With city public schools set to return fully in-person Sept. 13, several concerns about coronavirus testing and the lack of a remote option were raised at a Sept. 1 City Council hearing.

Ten percent of unvaccinated staff and students will be tested for COVID at every school twice a month, marking a shift from the last school year, when 20 percent of the entire school’s population received weekly testing. 

Untested Can Attend

But during the hearing, Department of Education officials announced that parents will be able to opt out of testing, meaning that students who do not consent to be tested will still be able to attend in-person classes. Students who did not have testing consent last year were placed in remote instruction.

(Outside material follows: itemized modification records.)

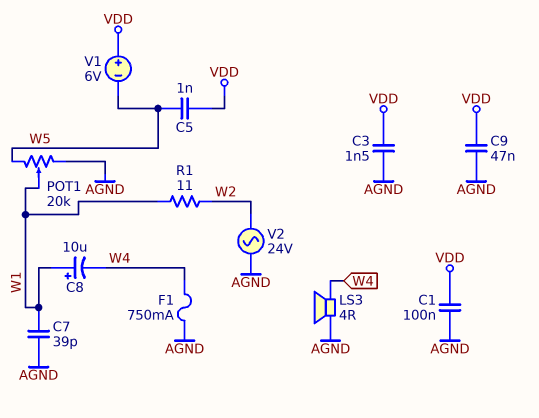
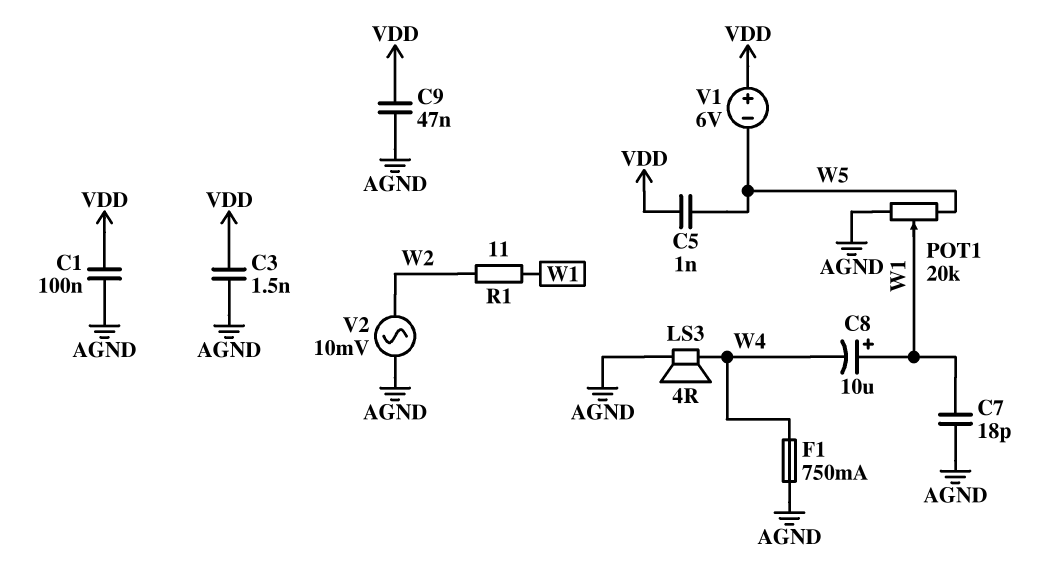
C7: 39pF (AGND, W1) -> 18pF (AGND, W1)
V2: AC 24V (AGND, W2) -> AC 10mV (AGND, W2)

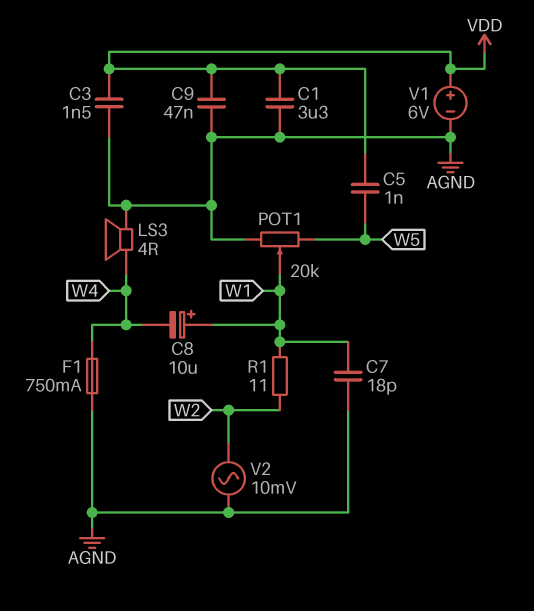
C1: 100nF (AGND, VDD) -> 3.3uF (AGND, VDD)
V1: 6V (plus VDD, minus W5) -> 6V (plus VDD, minus AGND)

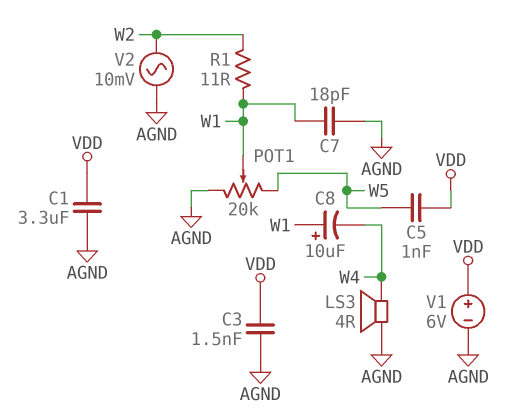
C9: 47nF (AGND, VDD) -> none
F1: 750mA (AGND, W4) -> none

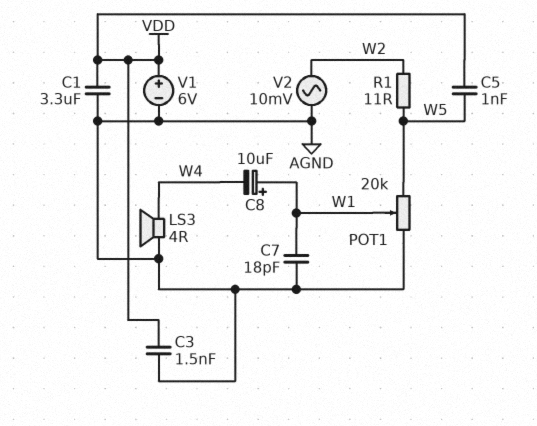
R1: 11 (W1, W2) -> 11 (W2, W5)

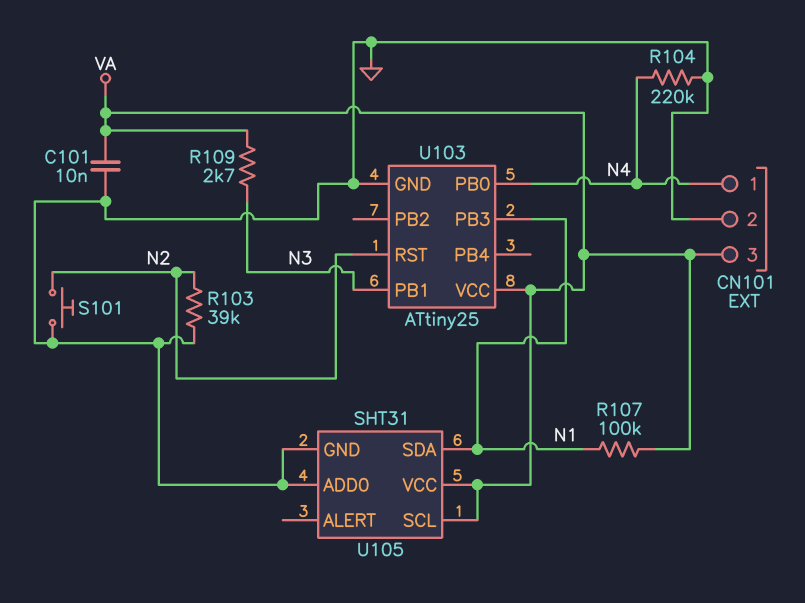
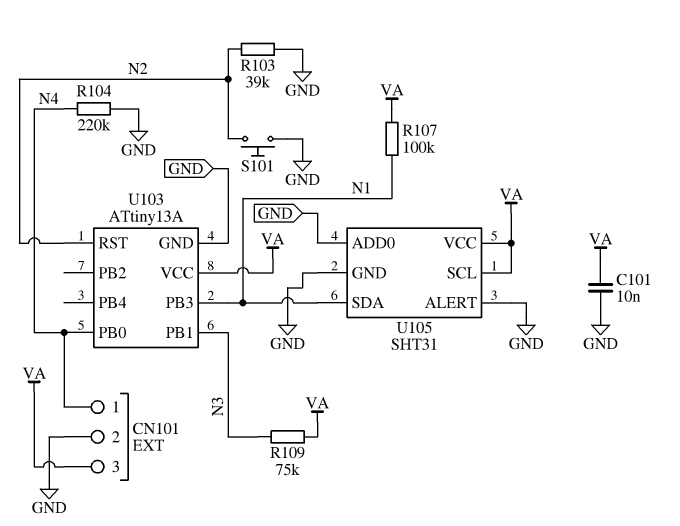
R109: 2.7k (N3, VA) -> 75k (N3, VA)
U103: ATtiny25 -> ATtiny13A
U105 pin ALERT: none -> GND

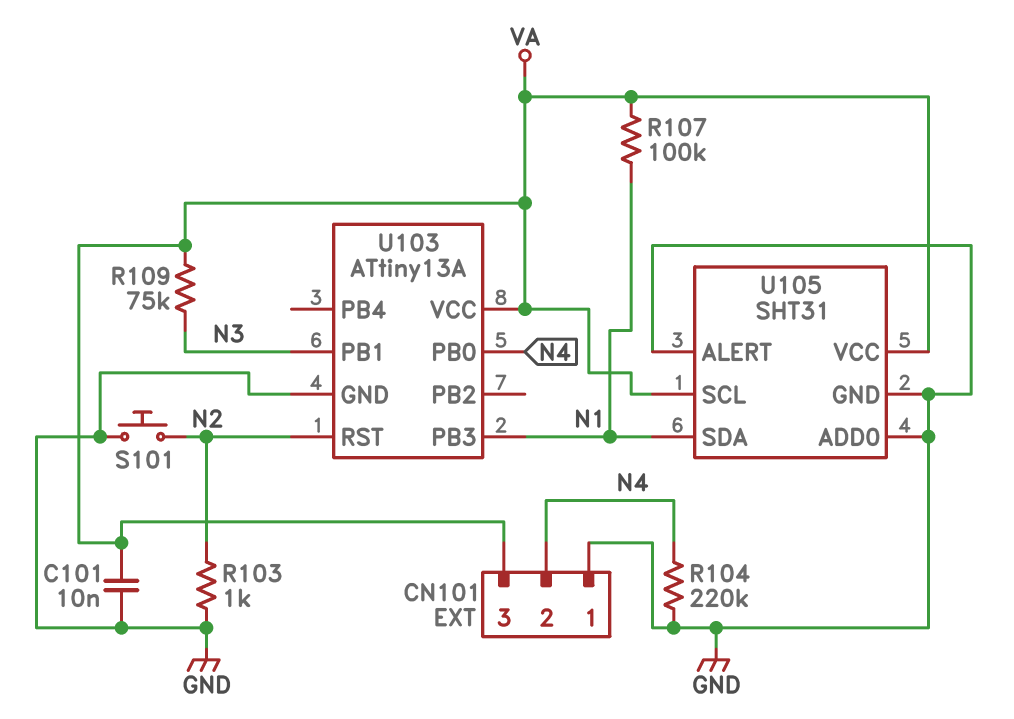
CN101 pin 1: N4 -> GND
CN101 pin 2: GND -> N4
R103: 39k (GND, N2) -> 1k (GND, N2)

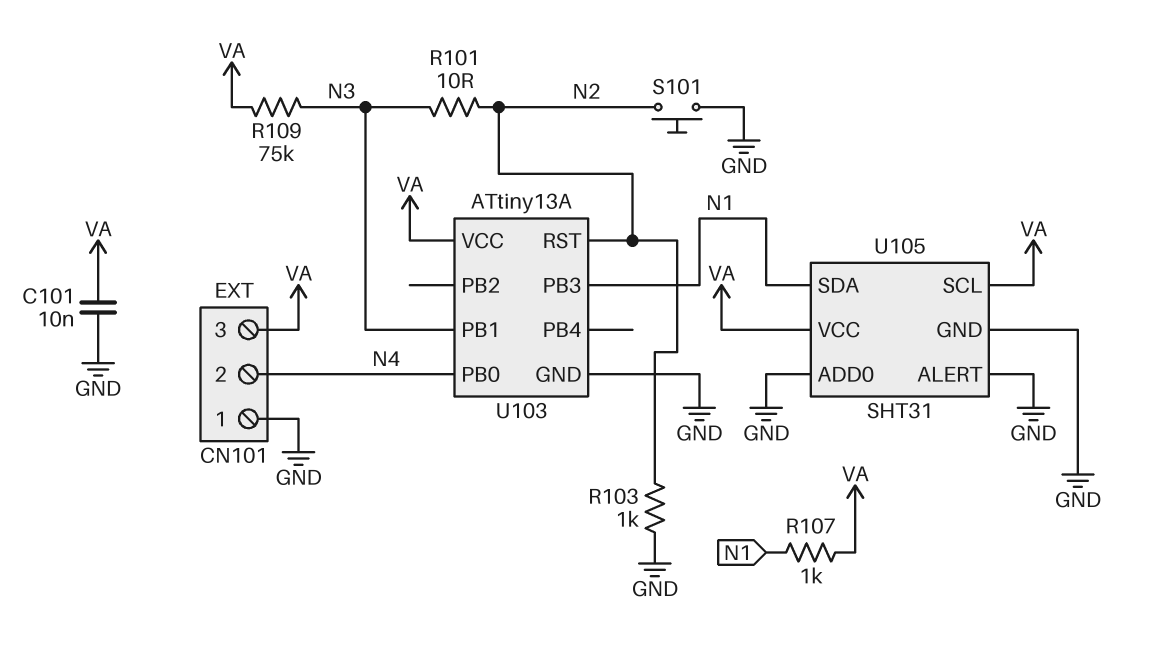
R101: none -> 10 (N2, N3)
R104: 220k (GND, N4) -> none
R107: 100k (N1, VA) -> 1k (N1, VA)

Schools Chancellor Meisha Ross Porter stated that the DOE has not yet figured out how it will determine which students were vaccinated and which weren't.

The new testing policy raised concerns from the Council of School Supervisors and Administrators.

“Though a smaller percentage of students will be tested less-frequently, testing will be more complicated because the city must determine who is unvaccinated and who has given consent at every school,” a spokesperson for the union said. “Most importantly, the city must decide what actions to take if testing reveals an uptick in cases within a school community.”

Unrealistic Assumption?

City Council Member Mark Treyger, who chairs the Council’s education committee, believed that it was unrealistic to expect a large number of parents to consent to their children being tested, since they will still be able to attend in-person classes if they don't.

Mr. Treyger, along with many educators and parents, has repeatedly called for a larger-scale remote-learning option for this school year. Currently, the DOE plans to provide virtual instruction only to students with serious medical conditions and to unvaccinated students who have been exposed to COVID.

Elementary-school students, who are too young to be eligible for the coronavirus vaccine, will quarantine for 10 days if they are exposed and will receive live online instruction. Vaccinated students 12 and older who are exposed and do not have any symptoms will continue to attend in-person classes, while unvaccinated ones in middle school and high school who are exposed to the virus must quarantine for 10 days, or for seven days if they receive a negative COVID test.

Mayor de Blasio has defended the decision not to offer remote classes, stressing the importance of students returning to in-person classes to address their mental-health needs and learning loss.

Williams Disagrees

Public Advocate Jumaane Williams criticized that choice, stating that the DOE should “provide a remote-learning option for students and educators who do not feel comfortable attending learning in-person; until students of all ages can be vaccinated against COVID-19 and the Delta variant is under control, students and educators are at risk in school buildings.”

He and several Council Members believed that it made no sense not to offer a remote option because classroom closures due to coronavirus exposure were “inevitable.”

“I feel like it’s going to happen anyway,” said Council Member Justin Brannan. “I just don’t understand why you’re not offering it now.”

All 700 schools serving students aged 12 and up will offer on-site vaccinations for the first week of classes. So far, 325,000 children between the ages of 12 and 17 have been vaccinated.

Staff will be required to be inoculated by Sept. 27.

Ms. Porter noted the low rate of COVID transmission in schools during the past school year.

“This school year we have a powerful source of protection that we did not have last year: vaccinations. These incredibly safe and effective vaccines will do so much to keep our school communities safe,” she said.